Re: Update on SoC proposal: git-remote-svn

Steven Michalske <smichalske@xxxxxxxxx> · Tue, 13 Apr 2010 23:33:23 -0700

Ramkumar,

In reading this I wondered how a svn dump of one of the repositories  
monitor would size.  If I were to check out the svn root of that  
repository, I would use well over 3TB of disk space to have that  
checked out, I filled my 750GB drive with about a third of it checked  
out.  About 256MB of code with thousands of tags and hundreds of  
branches.

It looks like svnadmin dump defaults to dumping all data.  Fortunately  
it has a delta option, which looks like it would be needed to dump  
this repository I am speaking of without filling up many hard drives.

This might also be helped if the dumps are chunked into ranges for  
many thousands of commits as well, this would keep the files more  
manageable

Just food for thought.

Steve

On Apr 12, 2010, at 10:29 PM, Ramkumar Ramachandra wrote:

Hi,

Sam Vilain commented on my SoC proposal using Google's SoC interface,
and requested me to CC my response to the mailing list. His original
comment is also quoted below.

----------------------->8----------------------<8-------------------
Hi Sam,

Hi Ramkumar, I've looked at this proposal and seen that it differs a
bit from the version on the list, and I can't see the relevant
discussion, so I'll just throw my bit in here - though note this is a
technical comment and not a critique of your proposal.

There's been a lot of discussion, some on the list, and some more off
the list.

First, consider not using the SVN API at all while prototyping the
import part of the chain.  Instead, parse the 'svnadmin dump' stream
from a local mirror.  This will allow you to tackle the actual
problems involved and importing the data effectively, without
suffering from the brain-damage that is the SVN API.  After all, the
SVN API should be returning you all of the same information that the
dump stream does, so you can treat making it work using the remote
access API (eg svn_ra_replay, which is faster for mirroring AIUI)  
as a
separate task.  You will also more easily spot information which you
should be extracting from the API, but aren't - it's definitely all  
in
the dump format; it has to be.  I received similar advice to this
before building a perforce importer and let's just say it was
invaluable.

Yes. I've studied the SVN API, and I agree with you- it's quite
horrible. Instead of providing a API that's transparently
backward-compatible, they've provided different methods for different
versions. There are also several variations of certain methods, and
this is quite confusing.

`svnadmin dump` is exactly how I plan to start out- I've already
discussed this with my to-be mentor, Sverre Rabbelier and David
Michael-Barr, who's building a new SVN exporter in his own time.

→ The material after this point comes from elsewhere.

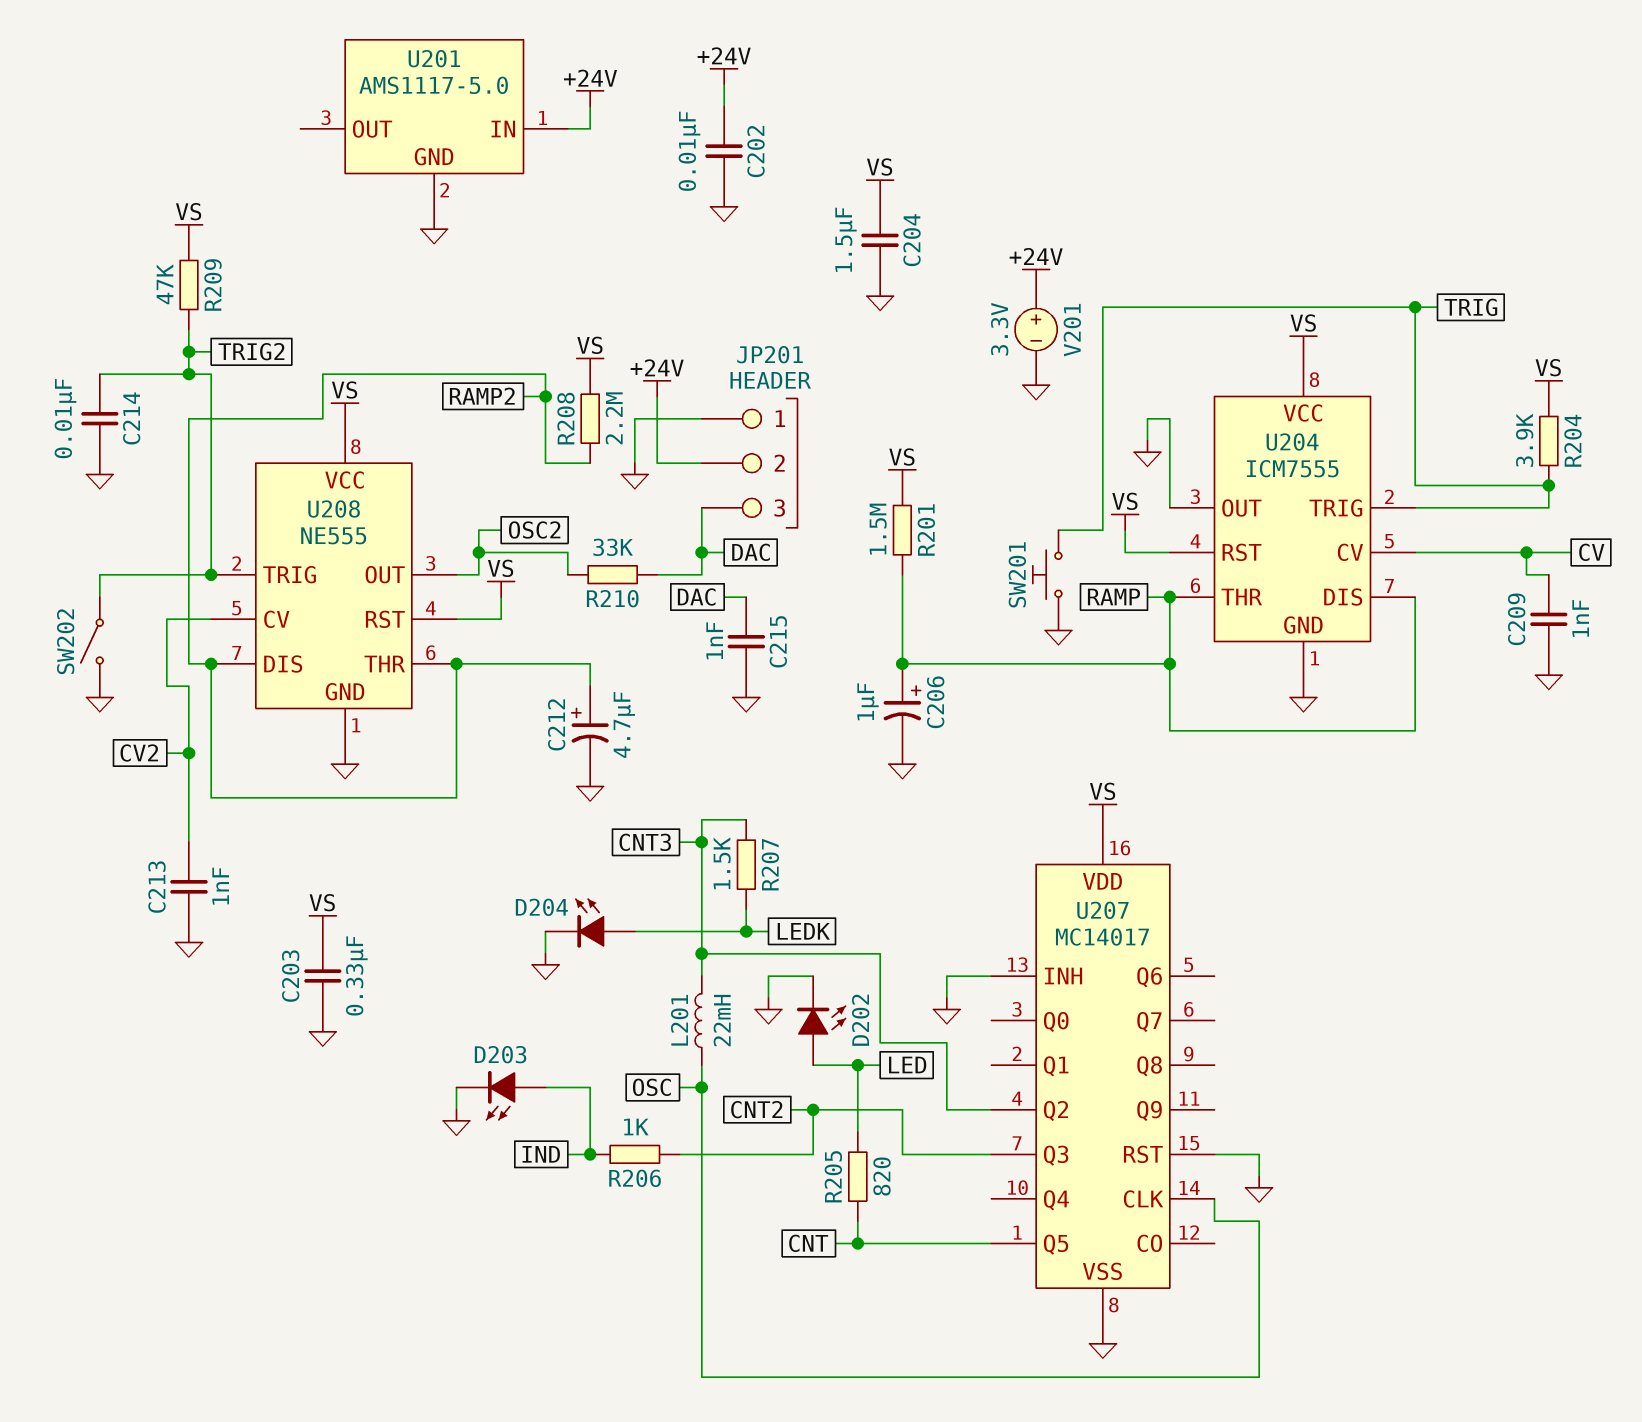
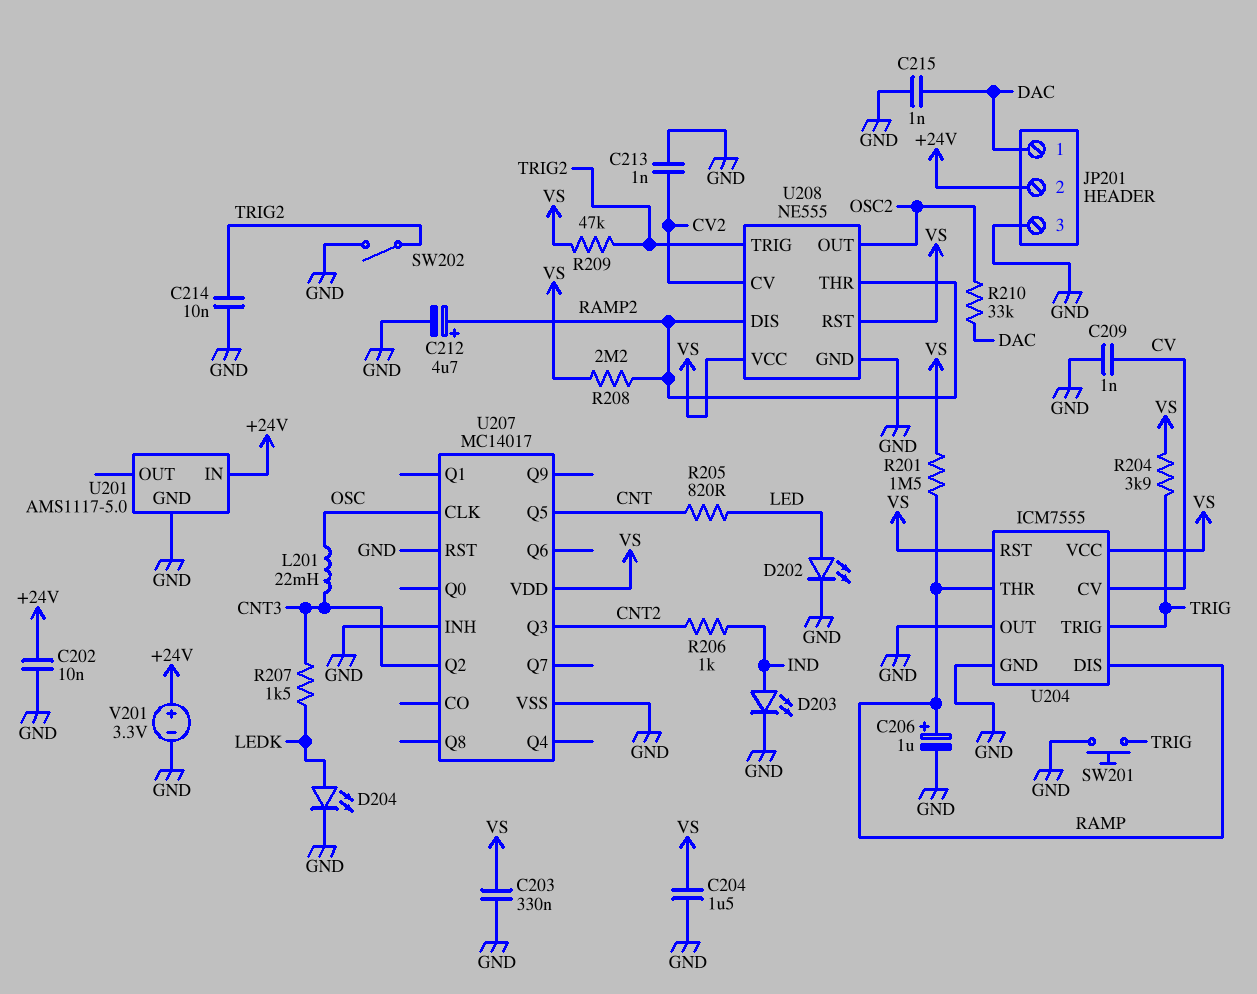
JP201 pin 1: GND -> DAC
JP201 pin 3: DAC -> GND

Second, consider making the mirror phase emit directly to a tracking
branch via git-fast-export, that is not intended to be checked out.
Instead, it contains trees which correspond to revisions in the
mirrored SVN repository.  Directory and file properties can be saved
in the tree using specially named dotfiles, and revision properties
can be saved in the commit log.  Perhaps I misread your intentions
with the "stripped down svnsync" part, but syncing to a local SVN
repository seems to me like a waste of time; people can just do that
themselves if they choose anyway.  An SVN repository can easily be 10
times the size of the corresponding git store, and it just seems like
double-handling of the data and will make the whole process slower  
and
more cumbersome than it needs to be.

With all the blobs already in the git store, and the information
needed to perform the data mining operation which is the extraction  
of
git-style branch histories from the svn data, you will be working  
with
data which is all in git-land, and exporting referencing blobs which
are already in the store.  This will save you a LOT of time, as it
means in this stage you are not handling the actual file images; just
constructing branch histories in the git-fast-import stream.  Your
branch miner will potentially be able to process thousands of
revisions per second this way, even from python.

Agreed. Sverre, David and I discussed exactly this- The final version
of mirror-client will dump all the SVN information to a Git store
first, so we can do the mapping painlessly in Git. There are some
concerns about information loss though, which we'll have to deal with
as we go on.

Also bear in mind
that people might use SVN in a way that violates the expectations of
this branch miner.  An example is putting a README file in the
top-level projects directory, a heuristic approach might consider  
that
the start of a new project and then mess up later stages.  Another
example is people accidentally deleting trunk and re-adding it; the
nice thing about this two-stage approach is that it allows advanced
users to muck with the "raw" data (ie, this whole repository tracking
branch) using git to do things like graft away the bad revisions, and
then the second stage will use the corrected data.  Of course
eventually, this detail will be hidden by the remote helper.

Excellent suggestion! I'll attempt to build the plumbing for the
mapping in a manner that exposes a sane interface.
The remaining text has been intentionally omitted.